Telephone phobia is marked by an unreasonable and extreme fear of taking or making phone calls. While many people may encounter phone calls that will naturally make them nervous (such as a telephone job interview or a call from a doctor), someone with a telephone phobia actually has a deep-rooted social phobia or social anxiety disorder that makes most or every phone conversation a source of fear or angst.
Like phobias related to speaking in front of a crowd, people with telephone phobia fear that they will make a fool of themselves when speaking on the phone. As a result, they rely completely on having others answer their calls for them, as well as their answering machines. The phobia may also stem from a fear that the phobic will receive bad news over the phone, or that he or she will get drawn into a highly uncomfortable conversation.

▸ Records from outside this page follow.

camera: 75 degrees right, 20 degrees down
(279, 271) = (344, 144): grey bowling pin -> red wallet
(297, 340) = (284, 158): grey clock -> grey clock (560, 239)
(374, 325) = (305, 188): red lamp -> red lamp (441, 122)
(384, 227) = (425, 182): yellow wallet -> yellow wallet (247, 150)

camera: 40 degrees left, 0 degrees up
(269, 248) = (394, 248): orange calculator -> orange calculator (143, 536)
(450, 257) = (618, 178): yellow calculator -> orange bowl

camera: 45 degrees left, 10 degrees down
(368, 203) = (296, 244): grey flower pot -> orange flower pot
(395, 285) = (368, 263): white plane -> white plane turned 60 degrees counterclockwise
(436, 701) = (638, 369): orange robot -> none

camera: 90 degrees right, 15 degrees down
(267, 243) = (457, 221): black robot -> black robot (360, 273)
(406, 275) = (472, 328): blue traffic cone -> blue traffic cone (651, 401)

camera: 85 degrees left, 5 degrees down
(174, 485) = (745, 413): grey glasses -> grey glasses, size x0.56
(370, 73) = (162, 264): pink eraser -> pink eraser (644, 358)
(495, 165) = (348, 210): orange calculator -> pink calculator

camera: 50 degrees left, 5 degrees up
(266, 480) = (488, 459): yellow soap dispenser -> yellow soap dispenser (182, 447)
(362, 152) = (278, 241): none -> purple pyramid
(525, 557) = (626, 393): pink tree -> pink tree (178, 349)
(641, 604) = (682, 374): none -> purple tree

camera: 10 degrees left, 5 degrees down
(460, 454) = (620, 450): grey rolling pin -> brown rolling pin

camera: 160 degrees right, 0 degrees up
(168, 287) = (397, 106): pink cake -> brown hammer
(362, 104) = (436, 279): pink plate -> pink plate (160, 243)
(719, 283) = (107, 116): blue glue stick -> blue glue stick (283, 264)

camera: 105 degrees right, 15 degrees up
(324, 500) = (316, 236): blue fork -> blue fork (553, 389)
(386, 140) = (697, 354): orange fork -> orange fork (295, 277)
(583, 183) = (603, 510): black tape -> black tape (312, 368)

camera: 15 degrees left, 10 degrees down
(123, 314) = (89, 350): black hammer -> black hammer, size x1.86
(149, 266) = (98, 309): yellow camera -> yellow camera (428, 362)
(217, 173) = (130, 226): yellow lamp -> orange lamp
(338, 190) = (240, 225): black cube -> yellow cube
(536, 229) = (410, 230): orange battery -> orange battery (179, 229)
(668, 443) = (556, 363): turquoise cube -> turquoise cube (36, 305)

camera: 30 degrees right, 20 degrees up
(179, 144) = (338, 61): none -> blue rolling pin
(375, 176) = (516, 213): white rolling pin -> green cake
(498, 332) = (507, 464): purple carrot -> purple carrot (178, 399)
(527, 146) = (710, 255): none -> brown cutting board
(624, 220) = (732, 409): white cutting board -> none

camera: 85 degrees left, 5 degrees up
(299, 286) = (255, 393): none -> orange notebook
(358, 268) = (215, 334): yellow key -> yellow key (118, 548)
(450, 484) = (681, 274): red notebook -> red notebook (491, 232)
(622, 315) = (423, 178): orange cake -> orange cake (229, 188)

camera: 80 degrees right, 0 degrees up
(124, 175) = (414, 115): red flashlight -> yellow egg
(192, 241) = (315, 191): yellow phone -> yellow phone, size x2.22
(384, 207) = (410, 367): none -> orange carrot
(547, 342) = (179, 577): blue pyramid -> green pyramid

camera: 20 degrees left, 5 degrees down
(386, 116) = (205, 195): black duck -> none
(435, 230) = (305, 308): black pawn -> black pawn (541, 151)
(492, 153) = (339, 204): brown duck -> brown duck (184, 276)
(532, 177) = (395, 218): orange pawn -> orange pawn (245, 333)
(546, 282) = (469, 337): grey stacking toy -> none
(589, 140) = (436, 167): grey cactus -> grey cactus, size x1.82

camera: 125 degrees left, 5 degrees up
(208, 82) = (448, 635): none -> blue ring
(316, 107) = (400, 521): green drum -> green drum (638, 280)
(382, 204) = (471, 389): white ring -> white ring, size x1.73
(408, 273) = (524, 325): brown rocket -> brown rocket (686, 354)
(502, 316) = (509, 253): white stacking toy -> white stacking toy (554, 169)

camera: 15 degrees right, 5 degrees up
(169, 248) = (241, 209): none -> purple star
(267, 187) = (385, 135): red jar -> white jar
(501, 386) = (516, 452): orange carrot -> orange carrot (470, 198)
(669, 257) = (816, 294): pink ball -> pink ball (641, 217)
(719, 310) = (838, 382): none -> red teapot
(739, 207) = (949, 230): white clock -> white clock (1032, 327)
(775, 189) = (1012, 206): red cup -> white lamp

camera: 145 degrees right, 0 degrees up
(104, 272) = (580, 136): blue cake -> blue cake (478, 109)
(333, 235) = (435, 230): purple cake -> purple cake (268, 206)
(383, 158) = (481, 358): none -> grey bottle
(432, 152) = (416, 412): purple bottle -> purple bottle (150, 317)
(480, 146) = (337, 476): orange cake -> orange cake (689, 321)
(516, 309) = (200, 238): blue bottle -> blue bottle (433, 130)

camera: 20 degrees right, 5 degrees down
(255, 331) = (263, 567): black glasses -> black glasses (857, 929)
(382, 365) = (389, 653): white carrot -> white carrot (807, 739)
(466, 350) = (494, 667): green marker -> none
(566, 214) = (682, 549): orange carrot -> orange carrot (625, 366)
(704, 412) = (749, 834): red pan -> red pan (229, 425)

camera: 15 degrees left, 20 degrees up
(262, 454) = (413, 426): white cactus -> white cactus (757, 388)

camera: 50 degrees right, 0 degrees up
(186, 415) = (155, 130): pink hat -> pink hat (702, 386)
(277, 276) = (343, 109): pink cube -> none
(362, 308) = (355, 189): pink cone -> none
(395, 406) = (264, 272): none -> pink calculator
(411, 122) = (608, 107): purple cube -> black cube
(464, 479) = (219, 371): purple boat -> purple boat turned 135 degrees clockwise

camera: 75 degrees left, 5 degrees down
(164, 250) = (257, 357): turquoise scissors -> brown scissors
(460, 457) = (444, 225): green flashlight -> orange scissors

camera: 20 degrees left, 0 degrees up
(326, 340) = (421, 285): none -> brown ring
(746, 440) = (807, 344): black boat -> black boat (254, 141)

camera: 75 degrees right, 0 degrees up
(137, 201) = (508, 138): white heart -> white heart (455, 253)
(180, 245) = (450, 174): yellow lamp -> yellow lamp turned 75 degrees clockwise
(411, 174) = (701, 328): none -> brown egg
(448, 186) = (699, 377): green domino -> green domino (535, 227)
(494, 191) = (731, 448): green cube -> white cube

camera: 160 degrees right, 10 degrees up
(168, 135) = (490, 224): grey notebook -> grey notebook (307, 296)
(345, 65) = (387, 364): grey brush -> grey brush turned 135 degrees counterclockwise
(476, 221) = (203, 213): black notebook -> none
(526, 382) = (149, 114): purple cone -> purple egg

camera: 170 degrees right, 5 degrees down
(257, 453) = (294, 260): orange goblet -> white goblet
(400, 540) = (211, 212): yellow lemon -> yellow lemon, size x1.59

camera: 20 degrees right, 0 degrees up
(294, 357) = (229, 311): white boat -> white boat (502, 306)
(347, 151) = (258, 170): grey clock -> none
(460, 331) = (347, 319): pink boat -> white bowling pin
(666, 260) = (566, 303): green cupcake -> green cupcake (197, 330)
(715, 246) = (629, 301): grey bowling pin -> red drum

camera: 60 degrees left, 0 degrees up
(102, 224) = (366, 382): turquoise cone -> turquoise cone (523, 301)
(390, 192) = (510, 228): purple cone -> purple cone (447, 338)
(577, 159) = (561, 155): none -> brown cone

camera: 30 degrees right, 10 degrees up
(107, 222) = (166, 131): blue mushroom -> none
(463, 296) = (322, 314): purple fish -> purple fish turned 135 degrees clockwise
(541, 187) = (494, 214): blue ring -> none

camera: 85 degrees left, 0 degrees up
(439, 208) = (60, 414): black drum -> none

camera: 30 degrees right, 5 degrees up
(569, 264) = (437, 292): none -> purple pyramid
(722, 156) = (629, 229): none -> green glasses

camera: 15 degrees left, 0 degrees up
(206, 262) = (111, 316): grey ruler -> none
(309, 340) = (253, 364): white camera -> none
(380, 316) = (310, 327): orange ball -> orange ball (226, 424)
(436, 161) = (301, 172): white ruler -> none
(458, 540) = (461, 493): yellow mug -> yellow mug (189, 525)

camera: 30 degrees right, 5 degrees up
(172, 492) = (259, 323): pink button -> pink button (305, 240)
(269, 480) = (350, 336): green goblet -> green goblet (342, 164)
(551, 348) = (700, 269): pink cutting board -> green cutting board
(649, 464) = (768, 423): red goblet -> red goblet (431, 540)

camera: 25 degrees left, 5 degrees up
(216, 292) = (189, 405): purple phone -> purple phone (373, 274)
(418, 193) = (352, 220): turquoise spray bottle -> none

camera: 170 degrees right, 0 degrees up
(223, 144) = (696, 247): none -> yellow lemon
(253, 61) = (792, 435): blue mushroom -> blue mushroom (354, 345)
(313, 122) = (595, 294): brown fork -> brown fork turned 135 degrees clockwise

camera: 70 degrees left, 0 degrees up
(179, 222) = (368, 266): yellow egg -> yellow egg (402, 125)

Symptoms of Telephone Phobia
Identifying phobias such as telephone phobia may be easy. Like other social disorders, if the sufferer begins to exhibit the following symptoms when presented with the source of fear, he or she may have a genuine phobia. Some of these symptoms are:
- Feelings of dread or panic
- Automatic or uncontrollable reactions
- Rapid heartbeat
- Shortness of breath
- Extreme avoidance
Causes of Telephone Phobia
Like other phobias, there is no universally specific cause. Rather, unique and specific troubling early experiences are usually to blame for such disorders. In regards to telephone phobia, some of these experiences could include receiving troubling information via telephone, or simply a social phobia stemming from various traumatic occurrences. This is why the reasons for the development of the phobia are so much more important in treatment than simply addressing the symptoms. Disorders such as this one are common with people who have other conditions such as bipolar disorder.
Treatment of Telephone Phobia
Treatment for the disorder is usually best left to a mental health practitioner. The goal of any such expert is to first target the initial inciting factor that caused the person’s irrational and extreme fear. The patient and therapist talk about why the fear is unfounded, how they can come to terms with any traumatic experiences that caused the phobia, as well as ways to deal with the symptoms of the condition. This type of therapy is usually very effective, with a vast majority of patients completely overcoming or successfully coping with telephone phobia symptom-free for years, if not for the remainder of their lives.
Some therapists opt to use cognitive behavioral therapy. With this type of treatment, the patient meets with the therapist, and in a systematic and gradual progression, confronts the source of fear while learning to control the physical and mental reactions to it. By facing the phobia head on, the patient becomes accustomed to it and thus ultimately realizes that his or her initial fears were not grounded in real or imminent danger.
If you are searching for help with telephone phobia, finding it is quite easy. There are plenty of therapists and peer groups willing to help not only with the disorder but also the psychological difficulties attendant with it. If self-help is not working, do not hesitate to reach out to these resources for support.